Load a low-voltage profile in UEFI (I never tried this before because I assumed the BIOS defaults are fine): e-core disabled If I use "e-core disable" I am able to run Flux on --lowvram. It may be called differently by your mainboard vendor.

hsinyu-chen commented 3 weeks ago

@geroldmeisinger I can pass all of the tests

geroldmeisinger commented 3 weeks ago

can you describe your symptoms in more detail please!

ltdrdata commented 3 weeks ago

Recently, when upgrading my computer, I avoided Intel because of that issue. I see that's how the symptoms manifest... You must have gone through a lot of trouble to identify the cause.

geroldmeisinger commented 3 weeks ago

You must have gone through a lot of trouble to identify the cause.

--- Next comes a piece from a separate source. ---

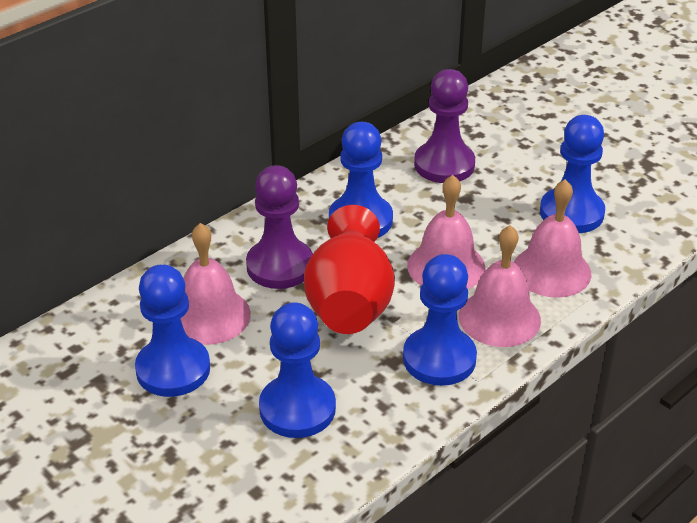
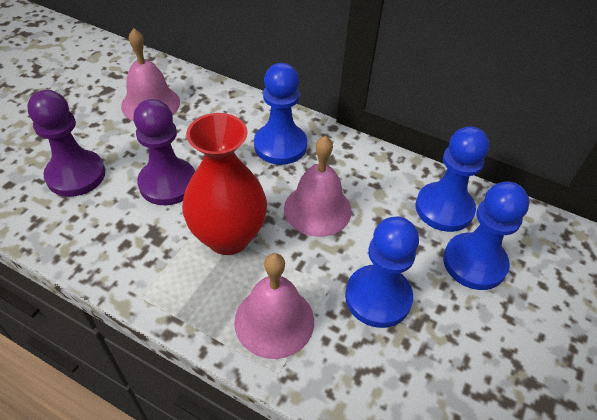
blue pawn: 5 -> 4
pink bell: 4 -> 3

Thanks for the empathy! Yes.

geroldmeisinger commented 3 weeks ago

I tried multiple CPU benchmarks on Windows 10 with "E-Core disable" and "Spec Enhance" performance profiles:

Screenshot from 2024-08-24 12-37-23

GeekBench 6 errors and crashes on "Spec Enhance" (blue screen of death "Clock_Watchdog_Timeout"). Performance loss is about -20-25%(!) which is...

image

I called Intel support and they will exchange my processor.